04/21/2026
People claim that community cats living outdoors are miserable, sick, or barely surviving. While this sounds kind, it's not true. Cats that have spent their whole lives outside in stable, well-managed colonies are not waiting to be “rescued” from their own territory. The outdoors is not exile. It’s their home.
The research is clear: when people practice TNR and provide basic care, community cats live healthy, stable, and dignified lives. If we genuinely care about them, the solution is straightforward: leave the cats alone, support TNR, and protect the people who care for them.

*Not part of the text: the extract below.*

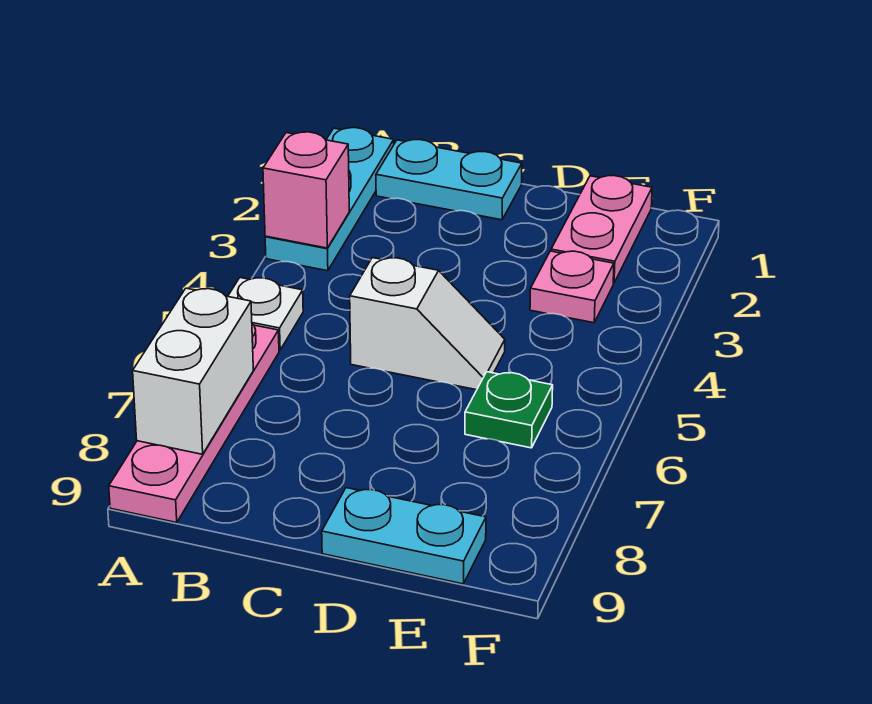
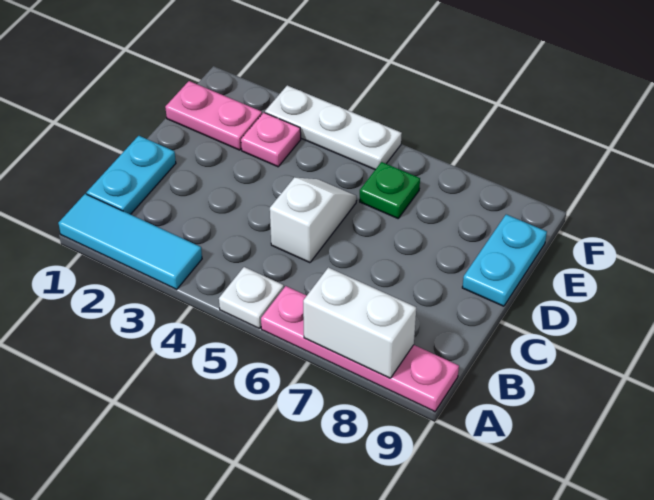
cyan plate A1:A3 level 1 -> cyan tile A1:A3 level 1
pink brick A3 level 2 -> none
none -> white plate F3:F5 level 1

Studies show that feral cats in managed colonies have health profiles similar to indoor pet cats. After TNR, their survival rates match those of owned cats. Sterilized cats roam less, fight less, experience less stress, maintain better body condition, hunt less, and live longer. Cities that adopted TNR saw kill rates drop by more than 80 percent. Intake fell. Killing declined. Stability increased. Every time TNR is implemented, cats live longer and fewer die. Every time TNR is blocked, more cats suffer and more are killed.
Squawk about the birds, you will get banned. The panic about wildlife is based on computer models, worst-case assumptions, and numbers worse than double-counting. Peer-reviewed studies based on actual science have dismantled those claims. Here’s the truth no one mentions: ecosystems near people have already adjusted to the presence of community cats. They have been part of the human landscape for centuries. Removing them disrupts that balance. TNR helps maintain it.
If you’re a cat born outside, this is your world: your territory, your colony, your rhythms, your familiar paths. These cats aren’t dreaming of couches they’ve never seen. They’re living the lives they know, and TNR makes those lives safer, healthier, and more stable.
The key message is clear:
Leave community cats where they are. No roundups. No impoundment. No killing.
Support TNR. It is the only humane and effective way to manage the population.
Protect caregivers.
Feeding bans, licensing requirements, and other punitive laws only hurt the people doing the work.
Animal Control should never be killing cats; there are no excuses. With or without TNR, all cats deserve a chance at life.
TNR works. Killing doesn’t. Leave the cats alone, and let them live the lives they were meant to live.